3.7.1 History Matching

\label{bo-num-model-1}

  1. In the Numerical Model module, click RUN in the upper left.
  2. Your first run should provide a very good history match.
    1. Your gas rates should be spot on (as you control the model on gas rate).
    2. Your oil rates should be great.
    3. Your bottomhole pressure fit should be great.
    4. Your water rate fit should be decent (we didn't do much here).
  3. All steps are shown in the .gif above.

3.7.2 History Matching - Forecast

\label{bo-num-model-2}

  1. Toggle the switch Include Forecast on.
  2. Click the text Edit Forecast Schedule
  3. Here, you can now forecast the wellhead pressure (WHP) or the bottomhole pressure (BHP)
  4. Let's forecast the BHP - The Forecast Type is Parametric Decline.
    1. Make the Forecast End Time 10 000 days (almost 30 years).
    2. Make the Final BHP 700 psia.
    3. Make the Nominal decline rate 10%/yr.
  5. Click SAVE.
  6. Click RUN to the upper left, again.
  7. What is the oil EUR?
    1. If we assume Qo at the end of 10 000 days (almost 30 years), somewhere around 170 MSTB.
  8. All steps are shown in the .gif above.

3.8 Analyses

3.8.1 Save an Interpretation

\label{bo-num-model-3}

  1. Click the Analyses drop down menu in the Top Bar (next to well name).
  2. Click Add New Analysis.
  3. Provide a proper name and click YES.
  4. The previous case you worked on has now been saved, and you can change any of your interpretations (PVT, BHP, FMB, RTA, etc.) without changing the other analyses.
  5. The only thing that is the same for the different analyses is the raw production data.
  6. All calculations can be different for the different analyses if you want to (PVT, BHP, FMB, RTA, numerical model). So, for example one can try a new analysis with lower Fcd, or a different reservoir pressure.
  7. All steps are shown in the .gif above.

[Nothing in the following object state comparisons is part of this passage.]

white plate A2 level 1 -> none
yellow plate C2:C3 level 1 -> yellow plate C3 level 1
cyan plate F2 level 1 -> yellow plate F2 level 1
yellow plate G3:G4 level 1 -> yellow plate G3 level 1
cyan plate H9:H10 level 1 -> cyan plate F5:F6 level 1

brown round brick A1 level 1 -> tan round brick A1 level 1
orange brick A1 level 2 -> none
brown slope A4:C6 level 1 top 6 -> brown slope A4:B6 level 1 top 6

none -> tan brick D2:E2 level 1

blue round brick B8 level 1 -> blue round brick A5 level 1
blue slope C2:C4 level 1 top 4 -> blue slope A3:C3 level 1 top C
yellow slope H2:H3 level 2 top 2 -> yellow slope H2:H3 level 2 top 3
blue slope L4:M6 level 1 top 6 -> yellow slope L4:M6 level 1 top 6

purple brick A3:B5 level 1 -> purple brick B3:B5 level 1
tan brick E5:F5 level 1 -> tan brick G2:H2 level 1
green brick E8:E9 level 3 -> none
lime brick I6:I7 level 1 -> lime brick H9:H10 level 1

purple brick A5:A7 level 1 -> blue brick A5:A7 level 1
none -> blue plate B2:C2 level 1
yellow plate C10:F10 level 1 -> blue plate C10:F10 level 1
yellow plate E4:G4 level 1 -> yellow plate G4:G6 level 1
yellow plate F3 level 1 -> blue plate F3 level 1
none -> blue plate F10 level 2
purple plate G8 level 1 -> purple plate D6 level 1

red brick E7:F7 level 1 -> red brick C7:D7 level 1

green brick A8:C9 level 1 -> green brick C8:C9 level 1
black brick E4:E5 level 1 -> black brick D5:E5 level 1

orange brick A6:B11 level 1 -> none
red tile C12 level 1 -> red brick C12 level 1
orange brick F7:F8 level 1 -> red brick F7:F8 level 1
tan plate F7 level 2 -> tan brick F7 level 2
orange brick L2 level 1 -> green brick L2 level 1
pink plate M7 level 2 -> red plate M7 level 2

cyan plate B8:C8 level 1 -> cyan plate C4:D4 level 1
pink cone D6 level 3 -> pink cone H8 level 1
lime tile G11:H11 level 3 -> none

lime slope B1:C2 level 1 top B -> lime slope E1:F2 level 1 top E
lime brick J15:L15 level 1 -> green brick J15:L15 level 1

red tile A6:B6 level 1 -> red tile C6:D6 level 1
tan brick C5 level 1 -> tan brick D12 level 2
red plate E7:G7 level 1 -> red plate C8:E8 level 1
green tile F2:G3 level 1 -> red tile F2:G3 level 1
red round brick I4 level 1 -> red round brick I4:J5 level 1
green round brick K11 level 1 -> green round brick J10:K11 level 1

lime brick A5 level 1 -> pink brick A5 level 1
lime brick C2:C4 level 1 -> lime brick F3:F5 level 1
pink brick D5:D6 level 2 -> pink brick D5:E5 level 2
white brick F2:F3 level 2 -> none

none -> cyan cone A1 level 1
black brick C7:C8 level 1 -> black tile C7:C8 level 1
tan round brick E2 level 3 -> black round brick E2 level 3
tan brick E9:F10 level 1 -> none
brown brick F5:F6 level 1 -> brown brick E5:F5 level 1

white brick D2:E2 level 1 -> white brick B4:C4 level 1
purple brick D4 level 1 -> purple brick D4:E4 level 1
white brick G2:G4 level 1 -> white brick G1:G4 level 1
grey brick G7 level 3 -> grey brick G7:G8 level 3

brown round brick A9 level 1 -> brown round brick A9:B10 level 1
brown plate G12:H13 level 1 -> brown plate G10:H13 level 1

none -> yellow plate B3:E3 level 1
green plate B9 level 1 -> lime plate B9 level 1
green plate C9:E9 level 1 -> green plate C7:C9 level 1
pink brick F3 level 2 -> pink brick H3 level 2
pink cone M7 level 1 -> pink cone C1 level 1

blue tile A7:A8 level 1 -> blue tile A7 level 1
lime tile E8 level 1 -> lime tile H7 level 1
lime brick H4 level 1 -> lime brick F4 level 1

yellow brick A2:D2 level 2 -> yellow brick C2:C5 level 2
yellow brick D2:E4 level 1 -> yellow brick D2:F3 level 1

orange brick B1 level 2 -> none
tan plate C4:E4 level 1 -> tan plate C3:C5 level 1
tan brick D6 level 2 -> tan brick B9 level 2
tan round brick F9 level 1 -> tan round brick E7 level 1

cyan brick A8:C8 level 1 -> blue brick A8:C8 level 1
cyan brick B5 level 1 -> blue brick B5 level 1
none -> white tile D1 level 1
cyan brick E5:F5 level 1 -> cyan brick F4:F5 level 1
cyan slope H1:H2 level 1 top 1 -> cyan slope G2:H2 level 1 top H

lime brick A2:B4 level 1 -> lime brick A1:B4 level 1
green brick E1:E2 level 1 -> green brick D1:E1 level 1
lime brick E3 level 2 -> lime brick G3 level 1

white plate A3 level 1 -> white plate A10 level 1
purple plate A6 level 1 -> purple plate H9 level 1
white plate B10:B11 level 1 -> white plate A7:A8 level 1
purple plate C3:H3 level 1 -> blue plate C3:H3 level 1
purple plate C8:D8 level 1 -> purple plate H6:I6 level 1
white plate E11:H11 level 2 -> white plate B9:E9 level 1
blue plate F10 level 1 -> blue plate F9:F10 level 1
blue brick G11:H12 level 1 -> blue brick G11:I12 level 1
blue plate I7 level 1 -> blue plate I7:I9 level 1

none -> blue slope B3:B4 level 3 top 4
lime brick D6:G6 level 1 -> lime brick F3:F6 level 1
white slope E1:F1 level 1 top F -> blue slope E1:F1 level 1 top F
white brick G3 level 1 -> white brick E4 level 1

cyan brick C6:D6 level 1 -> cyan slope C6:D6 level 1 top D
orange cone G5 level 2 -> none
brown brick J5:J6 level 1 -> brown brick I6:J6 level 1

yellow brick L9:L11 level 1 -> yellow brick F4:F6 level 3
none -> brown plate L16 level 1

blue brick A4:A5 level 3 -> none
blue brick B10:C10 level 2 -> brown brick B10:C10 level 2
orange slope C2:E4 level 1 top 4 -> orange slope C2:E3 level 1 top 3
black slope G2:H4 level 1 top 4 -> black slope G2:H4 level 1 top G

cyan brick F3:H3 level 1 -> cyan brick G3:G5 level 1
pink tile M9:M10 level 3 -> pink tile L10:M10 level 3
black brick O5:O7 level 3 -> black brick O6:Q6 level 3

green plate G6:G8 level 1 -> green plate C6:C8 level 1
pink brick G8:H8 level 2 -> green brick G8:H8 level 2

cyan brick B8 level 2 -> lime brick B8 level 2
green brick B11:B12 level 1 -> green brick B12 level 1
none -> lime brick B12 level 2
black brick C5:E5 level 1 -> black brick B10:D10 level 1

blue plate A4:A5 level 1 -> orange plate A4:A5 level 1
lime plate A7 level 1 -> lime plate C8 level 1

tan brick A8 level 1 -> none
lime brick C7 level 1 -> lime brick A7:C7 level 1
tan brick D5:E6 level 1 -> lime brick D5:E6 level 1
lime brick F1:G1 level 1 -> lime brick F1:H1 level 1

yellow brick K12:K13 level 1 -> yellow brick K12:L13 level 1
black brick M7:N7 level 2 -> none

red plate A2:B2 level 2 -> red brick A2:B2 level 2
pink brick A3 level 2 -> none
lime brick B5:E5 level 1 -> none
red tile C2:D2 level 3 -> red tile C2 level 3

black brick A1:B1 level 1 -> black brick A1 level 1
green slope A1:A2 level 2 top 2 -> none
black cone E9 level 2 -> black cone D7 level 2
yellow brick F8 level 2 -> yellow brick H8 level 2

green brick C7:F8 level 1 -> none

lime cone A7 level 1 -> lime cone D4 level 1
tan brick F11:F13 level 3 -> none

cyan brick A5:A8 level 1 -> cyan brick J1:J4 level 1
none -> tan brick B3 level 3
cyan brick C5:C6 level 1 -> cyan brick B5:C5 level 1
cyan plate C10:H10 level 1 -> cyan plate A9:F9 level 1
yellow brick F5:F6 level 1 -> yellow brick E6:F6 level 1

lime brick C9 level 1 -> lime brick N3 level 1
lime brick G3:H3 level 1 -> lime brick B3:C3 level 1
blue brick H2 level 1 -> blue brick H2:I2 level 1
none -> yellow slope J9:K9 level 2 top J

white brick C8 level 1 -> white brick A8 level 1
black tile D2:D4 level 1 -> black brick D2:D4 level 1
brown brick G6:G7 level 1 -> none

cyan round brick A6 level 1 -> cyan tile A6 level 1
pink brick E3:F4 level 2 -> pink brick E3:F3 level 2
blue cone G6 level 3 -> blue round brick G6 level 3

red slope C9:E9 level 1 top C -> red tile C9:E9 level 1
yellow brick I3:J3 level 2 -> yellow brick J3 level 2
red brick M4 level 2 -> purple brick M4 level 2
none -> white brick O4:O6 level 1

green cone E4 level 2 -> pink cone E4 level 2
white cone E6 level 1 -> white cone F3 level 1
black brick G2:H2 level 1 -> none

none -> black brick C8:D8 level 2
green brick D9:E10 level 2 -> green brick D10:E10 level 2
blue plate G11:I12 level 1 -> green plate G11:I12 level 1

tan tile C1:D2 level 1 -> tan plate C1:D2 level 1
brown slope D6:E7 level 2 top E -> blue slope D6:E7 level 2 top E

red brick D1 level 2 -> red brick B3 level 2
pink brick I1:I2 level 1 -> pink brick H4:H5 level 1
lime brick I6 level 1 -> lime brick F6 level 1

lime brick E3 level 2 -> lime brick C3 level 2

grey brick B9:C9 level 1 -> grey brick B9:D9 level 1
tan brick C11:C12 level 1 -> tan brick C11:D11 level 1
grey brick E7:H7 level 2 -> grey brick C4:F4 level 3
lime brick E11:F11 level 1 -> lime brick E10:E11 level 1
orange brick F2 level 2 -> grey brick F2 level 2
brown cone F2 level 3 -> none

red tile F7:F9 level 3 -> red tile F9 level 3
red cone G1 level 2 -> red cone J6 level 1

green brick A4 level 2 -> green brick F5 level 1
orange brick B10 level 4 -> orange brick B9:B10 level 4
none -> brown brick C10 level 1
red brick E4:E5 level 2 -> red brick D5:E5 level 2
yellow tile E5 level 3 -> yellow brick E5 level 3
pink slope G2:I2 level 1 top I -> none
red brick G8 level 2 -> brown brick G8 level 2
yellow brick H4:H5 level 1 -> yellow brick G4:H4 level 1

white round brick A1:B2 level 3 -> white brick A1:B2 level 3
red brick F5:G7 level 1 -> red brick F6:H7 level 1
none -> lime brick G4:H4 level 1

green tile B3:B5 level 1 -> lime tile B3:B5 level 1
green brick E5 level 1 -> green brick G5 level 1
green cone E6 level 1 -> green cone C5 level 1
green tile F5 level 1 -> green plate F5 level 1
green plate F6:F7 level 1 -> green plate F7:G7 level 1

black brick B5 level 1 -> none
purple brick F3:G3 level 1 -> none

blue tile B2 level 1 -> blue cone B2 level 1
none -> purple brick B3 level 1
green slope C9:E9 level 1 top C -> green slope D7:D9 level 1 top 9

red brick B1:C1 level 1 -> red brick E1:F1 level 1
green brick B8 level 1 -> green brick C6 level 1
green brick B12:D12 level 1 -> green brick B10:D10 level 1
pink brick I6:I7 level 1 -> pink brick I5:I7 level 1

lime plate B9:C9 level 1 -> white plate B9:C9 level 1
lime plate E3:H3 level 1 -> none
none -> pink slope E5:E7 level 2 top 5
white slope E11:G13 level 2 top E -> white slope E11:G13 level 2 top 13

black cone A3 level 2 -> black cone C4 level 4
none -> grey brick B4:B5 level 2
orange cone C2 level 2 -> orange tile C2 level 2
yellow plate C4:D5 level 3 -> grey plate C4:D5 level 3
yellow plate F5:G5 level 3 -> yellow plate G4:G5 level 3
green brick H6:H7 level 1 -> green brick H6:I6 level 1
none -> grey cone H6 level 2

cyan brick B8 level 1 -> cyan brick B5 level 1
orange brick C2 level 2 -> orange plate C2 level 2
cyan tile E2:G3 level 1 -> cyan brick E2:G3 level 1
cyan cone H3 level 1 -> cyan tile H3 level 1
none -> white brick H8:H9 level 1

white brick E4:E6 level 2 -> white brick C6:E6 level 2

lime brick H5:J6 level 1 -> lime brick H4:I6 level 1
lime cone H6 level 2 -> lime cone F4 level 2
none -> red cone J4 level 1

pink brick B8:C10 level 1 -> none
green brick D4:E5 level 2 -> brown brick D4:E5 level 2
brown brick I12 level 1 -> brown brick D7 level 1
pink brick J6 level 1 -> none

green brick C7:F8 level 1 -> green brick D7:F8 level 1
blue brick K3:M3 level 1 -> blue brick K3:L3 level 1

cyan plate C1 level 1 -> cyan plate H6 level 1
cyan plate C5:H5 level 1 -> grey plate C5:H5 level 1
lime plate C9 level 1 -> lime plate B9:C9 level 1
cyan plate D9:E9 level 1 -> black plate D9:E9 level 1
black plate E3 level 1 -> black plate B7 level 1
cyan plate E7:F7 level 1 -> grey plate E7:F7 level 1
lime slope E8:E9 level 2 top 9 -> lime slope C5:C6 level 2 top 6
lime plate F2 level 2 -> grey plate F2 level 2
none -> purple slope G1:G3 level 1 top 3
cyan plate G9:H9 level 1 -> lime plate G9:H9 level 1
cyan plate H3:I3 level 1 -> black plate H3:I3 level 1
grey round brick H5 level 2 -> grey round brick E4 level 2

3.8.2 Navigating through Analyses

  • You can click the 'Analyses' button on the navigation pane on the left, below 'Wells'.
  • You can also use the dropdown menu on the Top Bar under 'Analyses' to create a new analysis, switch to different analyses or view them all.
  • You can also click the 'i' icon at the top-right to the page to view the main well overview page to view all analyses.

P.S. Hovering over the 'i' icon can also show key results from different features for comparisons.

Three main ways highlighted below.

\label{NavigatingAnalyses}

4. Sharing your Project

Projects and individual analyses within wells have the following privacy options -

  1. Company-wide - Everyone in the company will be able to see and modify the project/analysis by simply navigating to it on whitson+.
  2. Private - Visible only to you/owner unless a link is shared. Then, clicking the link and logging in allows access to the recipient of the link only.

How to share a project or analysis using a link?
Simply copy the URL link on the browser window and send it across. Done!

\label{bo-num-model-3}

5. Do it yourself

5.1 Perform a workflow yourself

Wellname: SPE-DATA-REPOSITORY-DATASET-1-WELL-10-CROW

Perform the following workflow on the last well, including

  1. PVT
  2. Bottomhole pressure calculation (BHP)
  3. Flowing Material Balance (FMB) & Recovery Factor (RF) Analysis
    1. Final Pressure = 500 psia for RF analysis
  4. Analytical RTA (both classical and fractional)
  5. Numerical RTA
  6. Numerical Model (with a forecast)
    1. Final Pressure = 500 psia (use parametric decline)
    2. Total simulation time = 10 000 days

5.2 Done?

When you are done with your interpretation of this last well Wellname: SPE-DATA-REPOSITORY-DATASET-1-WELL-10-CROW, please:

  1. Send an e-mail to certification@whitson.com
  2. Make the subject: "whitson+ certificate: [YOUR NAME HERE]".
  3. Include the link to your project.
  4. Report the following from the Flowing Material Balance and Recovery Factor Analysis feature for this last well that you did on your own.
    1. Contacted OOIP & OGIP
    2. EUR from gas and oil
  5. Report the following from the Numerical model for this last well that you did on your own.
    1. Contacted OOIP & OGIP
    2. EUR from gas and oil
  6. If you have any notes, comments, or observations related to the well, feel free to share them with us. Also feedback on the user friendliness of the software is always appreciated.

After that we'll provide some feedback on your evaluation and issue your whitson+ certificate if all looks good.